The Y730 siblings have essentially the same foundation, but add niceties like a Thunderbolt 3 USB Type-C port and RGB LED illumination. Lower trim lines of the 15.6" and 17.3" versions of the Y730 get 1920x1080 screens that refresh at 60 Hz, but ponying up for the deluxe display option bumps that rate to 144 Hz and pours on Nvidia's G-Sync special sauce. Both screen options are rated at 300 cd/m² and 72% coverage of an unspecified color space (again, we presume NTSC). All Y730 machines skip past the GeForce GTX 1050 found in base Y530s and go straight for the added shaders and ROPs of the GeForce GTX 1050 Ti. As for the RGB LED factor, the keyboard has per-key color-changing lighting and the machine's lid and sides also spray any of 16.8 million colors into the surroundings. Users can control all the blinkenlights using Corsair's iCue software utility. Buyers of either Y730 can opt for 16 GB "overclocked" Corsair memory, though Lenovo didn't provide an exact clock speed.
The 15.6" version of the Y730 is a bit thinner and lighter than the Y530, measuring 0.9" thick (2.2 cm) and weighing in at 4.8 lb (2.2 kg). No prizes are given for guessing that the 17.3" model is burlier, weighing users down with 6.4 lb of mass (2.9 kg) and measuring 0.95" thick (2.4 cm). The port arrangement on both Y730 versions mimics that of the Y530, but the USB 3.1 Gen 1 port on the left side gives way to a USB Type-C Thunderbolt 3 connector.

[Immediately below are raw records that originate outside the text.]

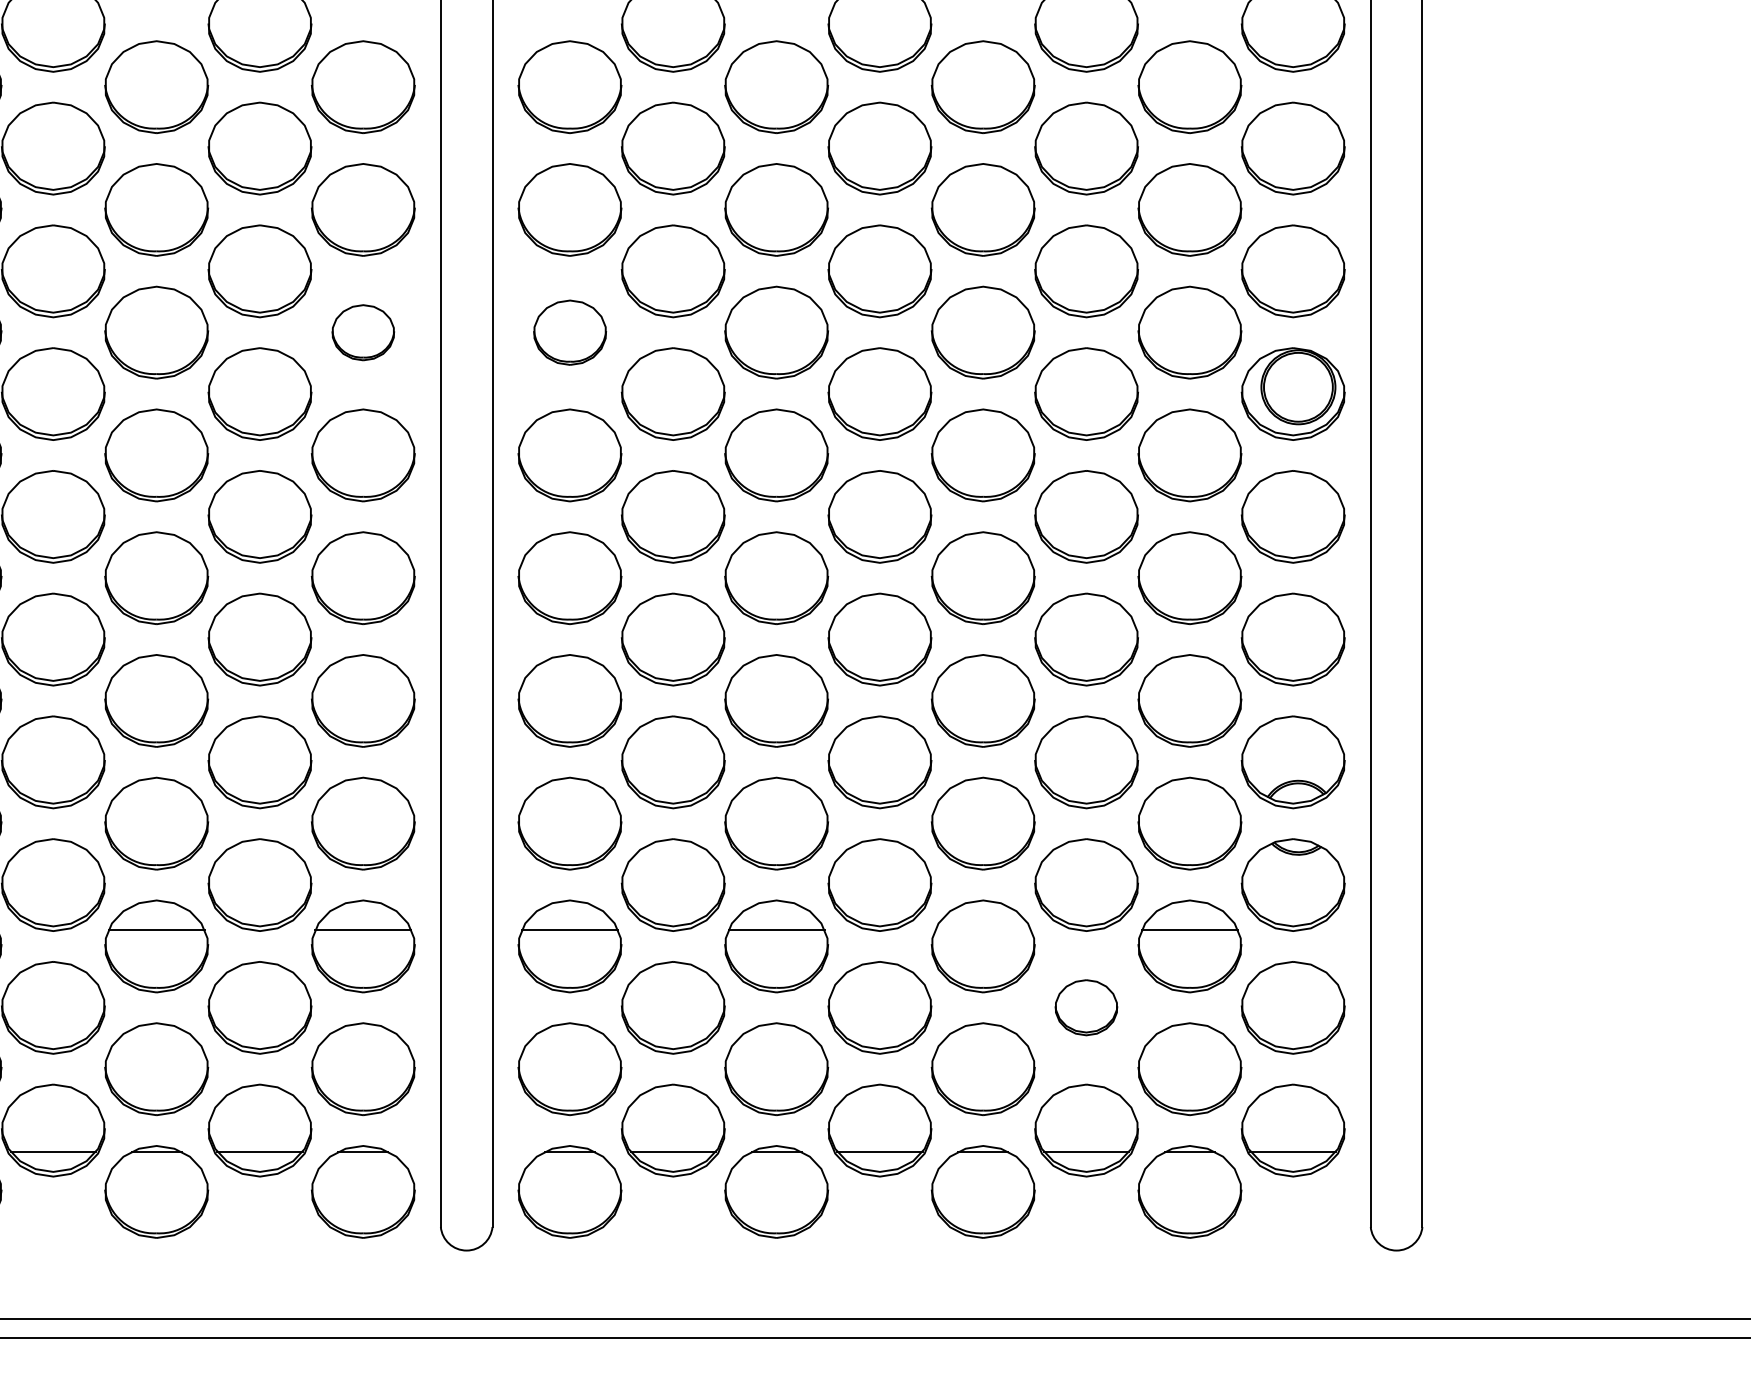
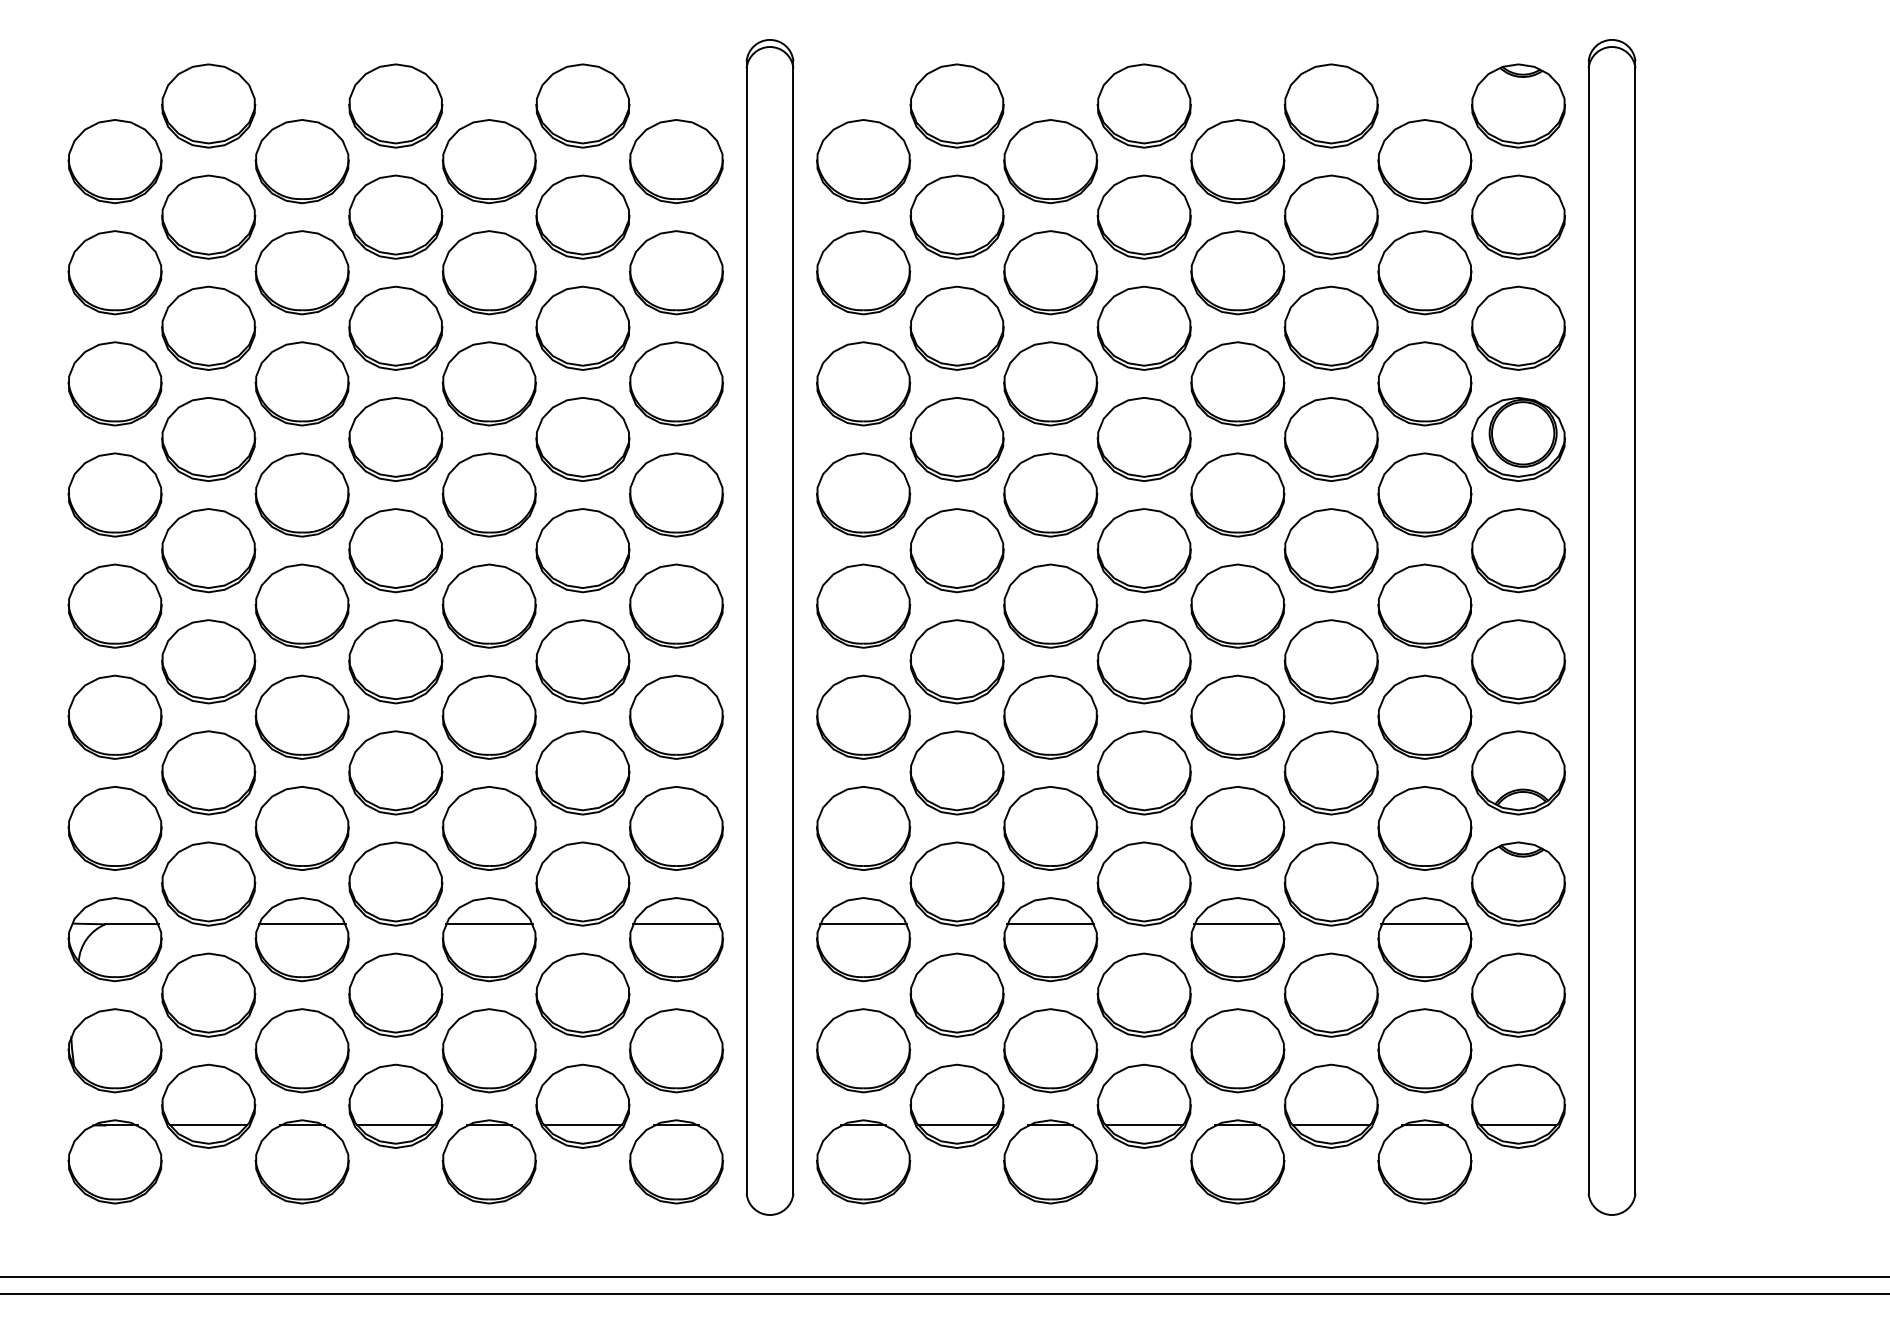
part: (363, 332) -> (676, 383), size x1.67
part: (569, 332) -> (863, 383), size x1.43
line: (982, 929) -> (1237, 924), added
part: (1085, 1007) -> (1330, 994), size x1.67

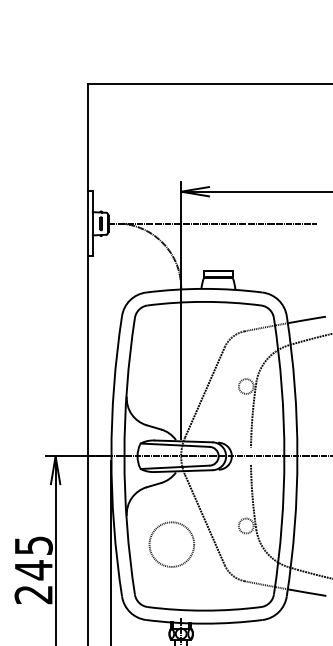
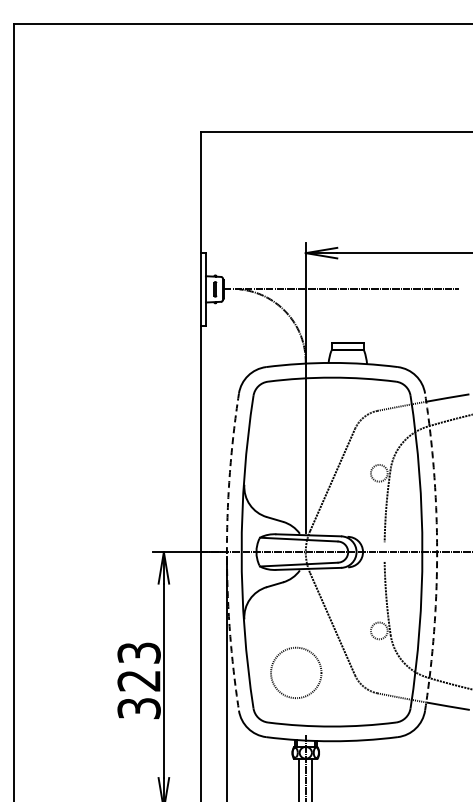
arc: (111, 456) -> (226, 552), solid -> dashed
arc: (297, 456) -> (437, 552), solid -> dashed
circle: (172, 544) -> (296, 672), moved
text: (33, 569) -> (138, 680), 245 -> 323

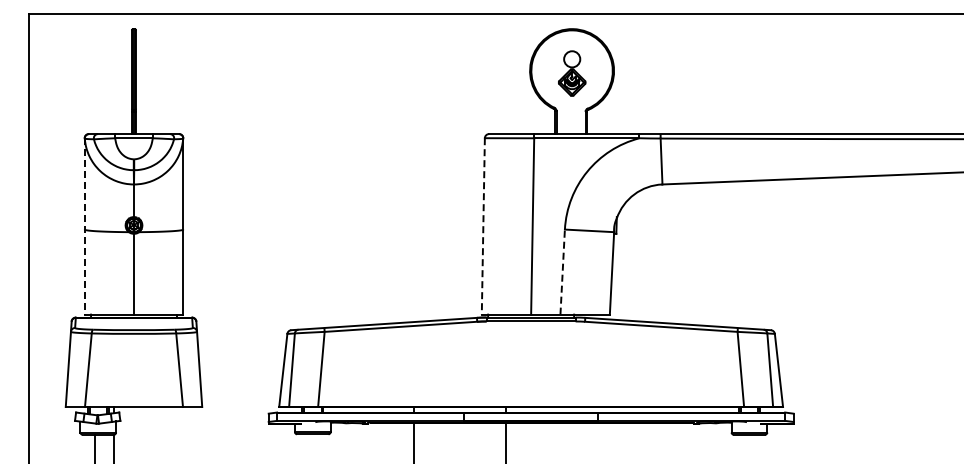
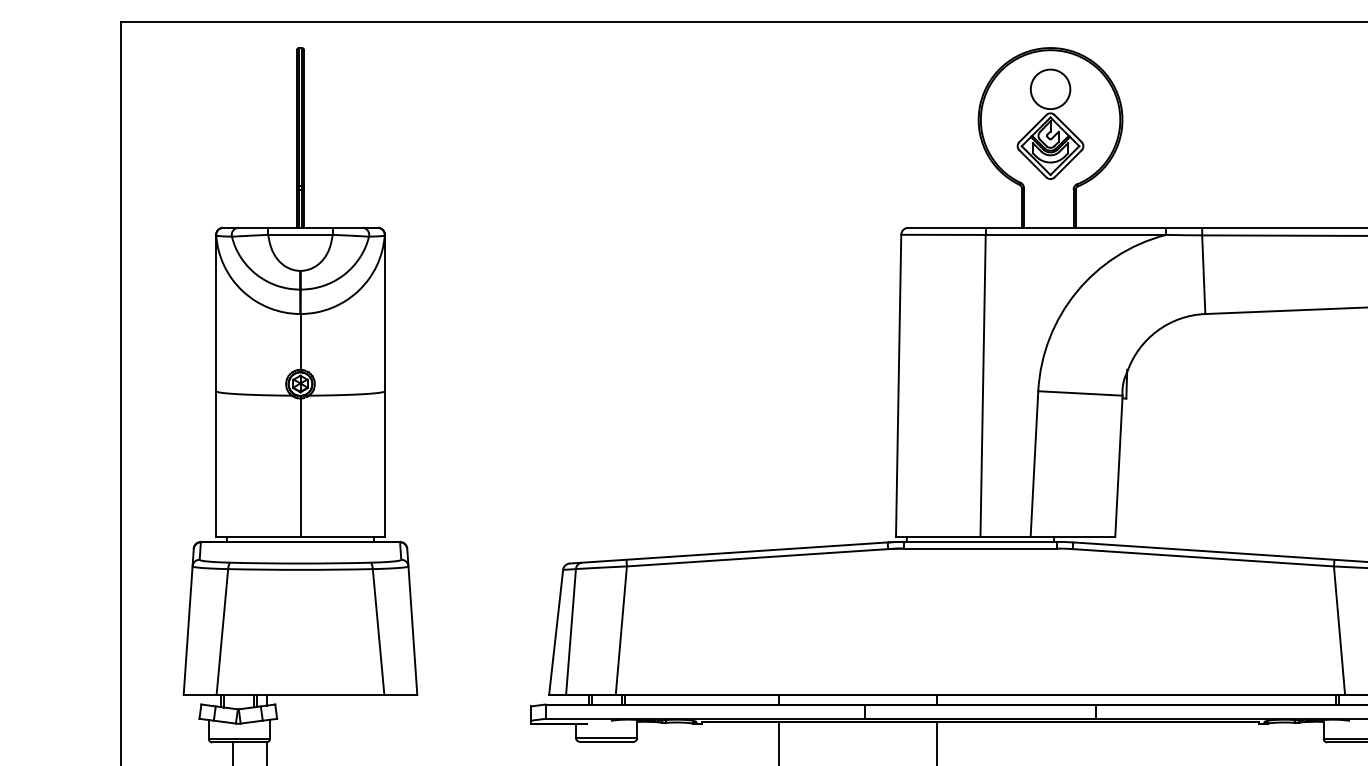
part: (572, 73) -> (1051, 124), size x1.43
line: (84, 226) -> (215, 385), dashed -> solid
line: (483, 226) -> (898, 385), dashed -> solid
line: (562, 272) -> (1034, 464), dashed -> solid

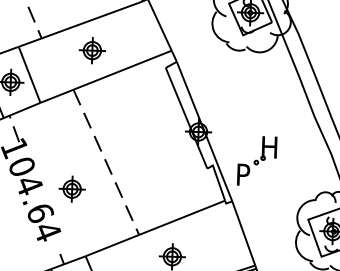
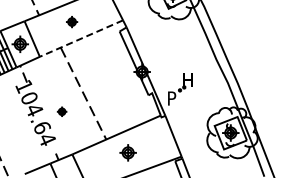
part: (91, 49) -> (71, 21), size x0.7
line: (106, 76) -> (81, 38), solid -> dashed
part: (71, 188) -> (61, 111), size x0.6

Lenovo says the Legion Y530 gaming laptop will start at $930 when it goes on sale online later this month. The 15" Legion Y730 will ring in at $1180, and the 17" Legion Y730 will start at $1250 when the pair hit the market in September. The manufacturer didn't specify what the memory and storage configurations the base models will pack, so the capacious memory and solid-state storage that gerbils crave might come at a premium.